Japanese jazz drummer and bandleader

Hideo Shiraki (白木秀雄; 1 January 1933 in Tokyo – 31 August 1972) was a Japanese jazz drummer and bandleader, best known for his work in the 1950s and 1960s. Famed earlier on for hard bop, he later explored world music and became a pioneer of fusing traditional music forms with jazz structuring.

He emerged in the new Japanese jazz scene of the 1950s that grew out of the influence of the US occupying forces. He studied percussion at the Tokyo School of Fine Arts and, during this period, played with Masashi Nagao's Blue Coats.

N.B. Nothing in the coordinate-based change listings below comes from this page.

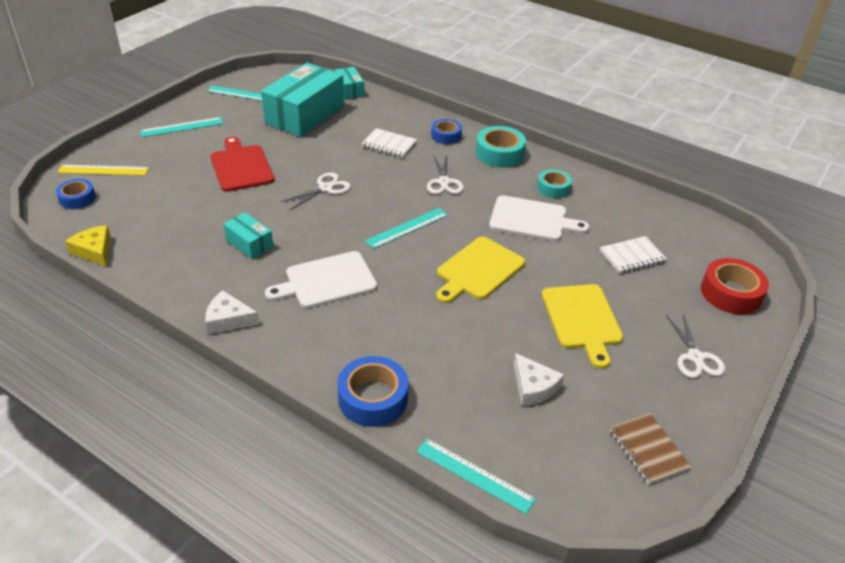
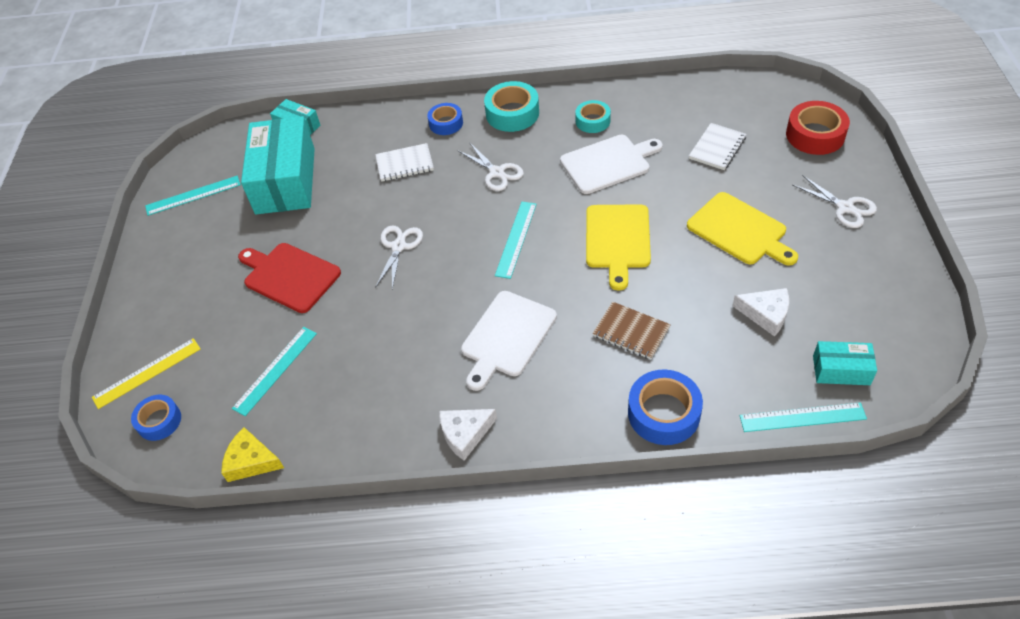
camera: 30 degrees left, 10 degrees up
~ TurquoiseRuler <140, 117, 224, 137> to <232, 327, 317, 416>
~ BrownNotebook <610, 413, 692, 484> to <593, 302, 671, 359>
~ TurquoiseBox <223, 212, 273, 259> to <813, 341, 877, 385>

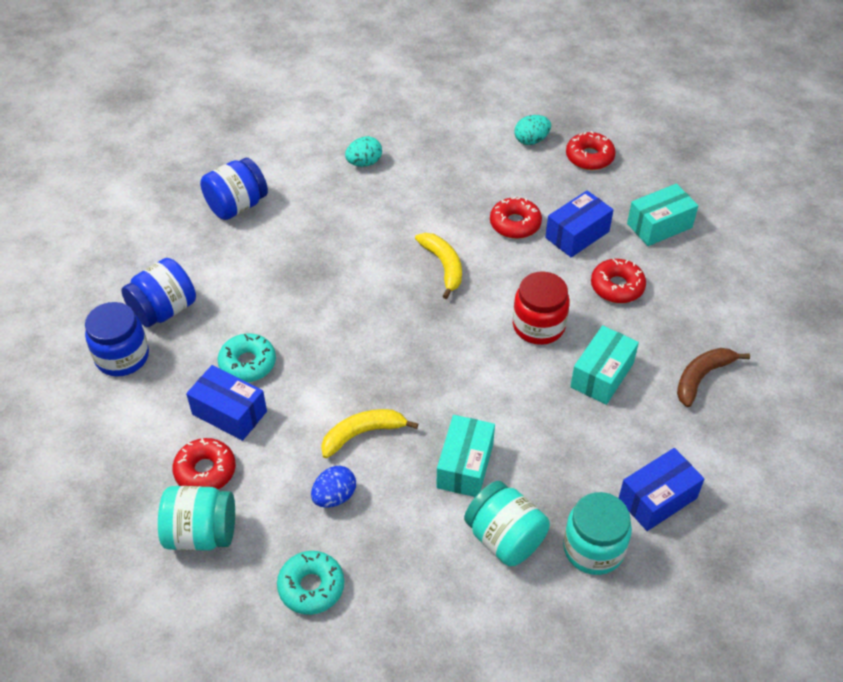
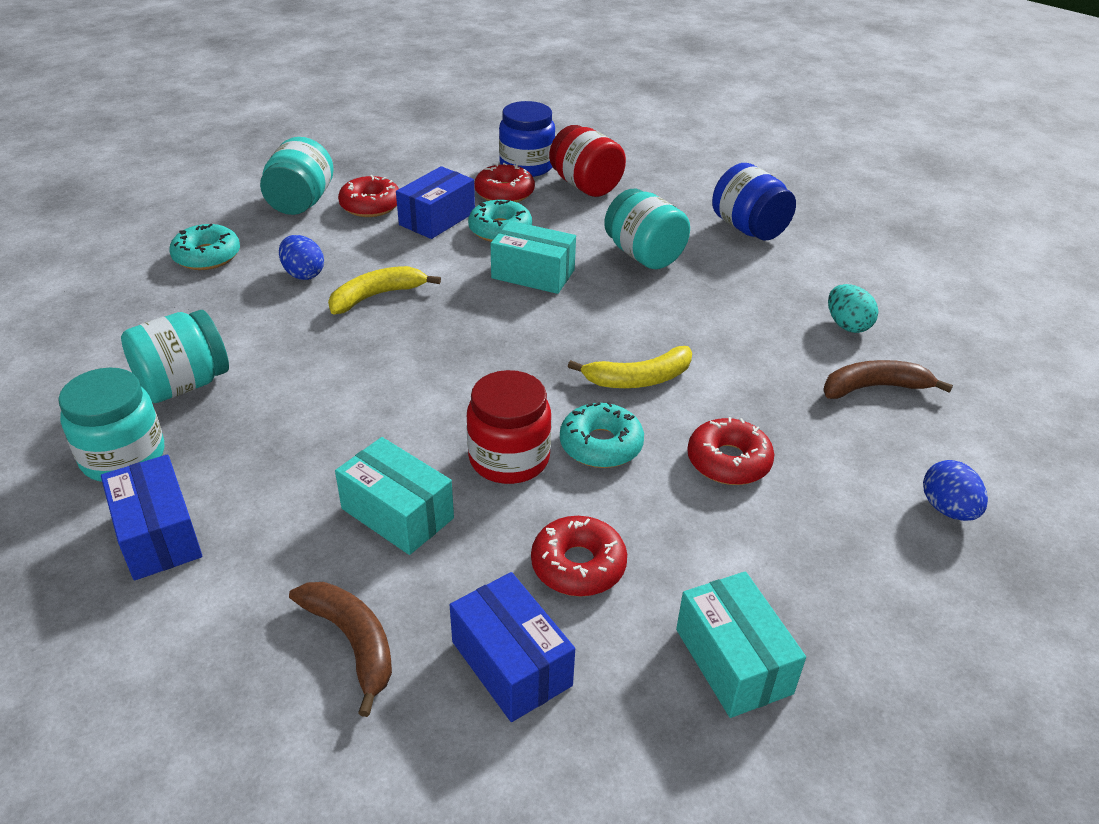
camera: 95 degrees right, 10 degrees down
~ YellowBanana <321, 409, 418, 458> = <328, 266, 441, 315> 105 degrees counterclockwise
~ BlueBox <545, 190, 614, 257> to <450, 572, 575, 722>
~ RedDonut <566, 131, 616, 170> to <474, 163, 535, 202>
~ TurquoiseBox <436, 415, 495, 497> to <491, 221, 576, 294>
~ BlueJar <121, 258, 196, 327> to RedJar <549, 125, 626, 197>
+ TurquoiseDonut <560, 402, 644, 468>
+ TurquoiseJar <604, 189, 690, 269>
+ BrownBanana <823, 360, 953, 399>
~ TurquoiseEgg <515, 115, 551, 145> to BlueEgg <923, 460, 988, 521>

In the late 1950s and early 1960s, his quintet was popular in Japan and was associated with the "funky boom" craze for hard bop. Hidehiko "Sleepy" Matsumoto, Terumasa Hino and Yuzuru Sera all passed through his quintet.

Notable albums include 1961's In Fiesta (Teichiku Japan), which included a version of Benny Golson's "Five Spot After Dark". Performers on the album included Hidehiko Matsumoto on tenor and flute and Yuzuru Sera on piano.

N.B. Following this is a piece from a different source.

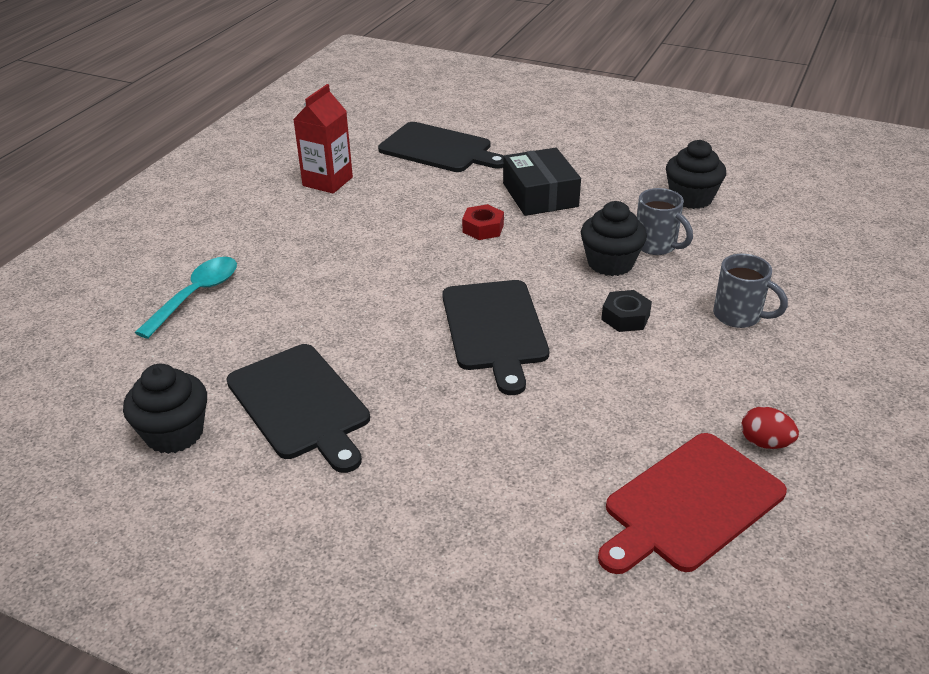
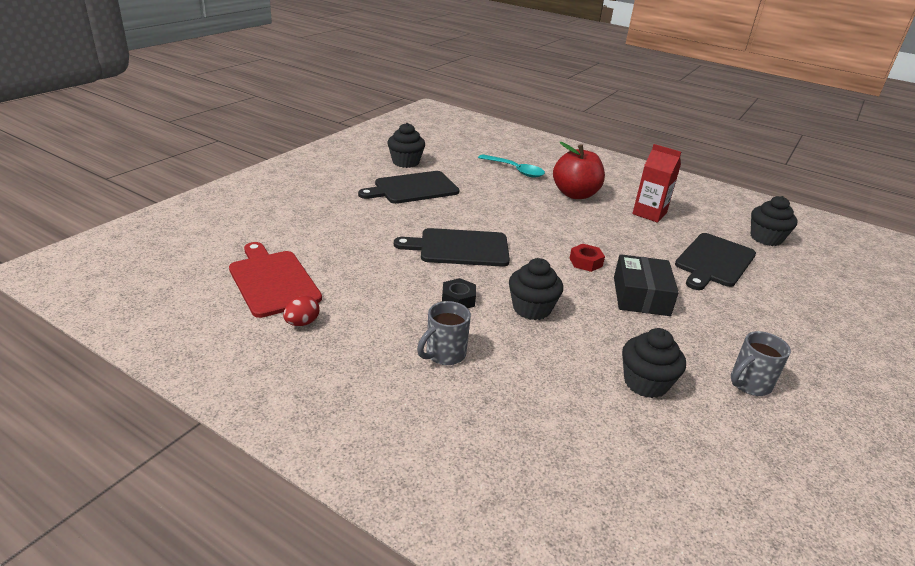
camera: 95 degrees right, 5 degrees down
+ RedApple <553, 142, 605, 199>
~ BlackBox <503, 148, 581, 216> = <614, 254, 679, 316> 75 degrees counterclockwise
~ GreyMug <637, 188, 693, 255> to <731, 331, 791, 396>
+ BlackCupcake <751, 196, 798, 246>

1965's Sakura Sakura united the quintet (including Terumasa Hino on trumpet) with three female koto players as Shiraki moved into a world jazz approach. An invited November 1965 performance at the Berlin Jazz Festival, organised by Joachim-Ernst Berendt, saw the quintet work with a koto quartet and was feted for mixing jazz with traditional Japanese music.

He also played with Toshiko Akiyoshi, including two tracks on her 1961 album Toshiko Meets Her Old Pals.

On July 22, 1966, he played with the John Coltrane quintet in Tokyo while the group was touring Japan.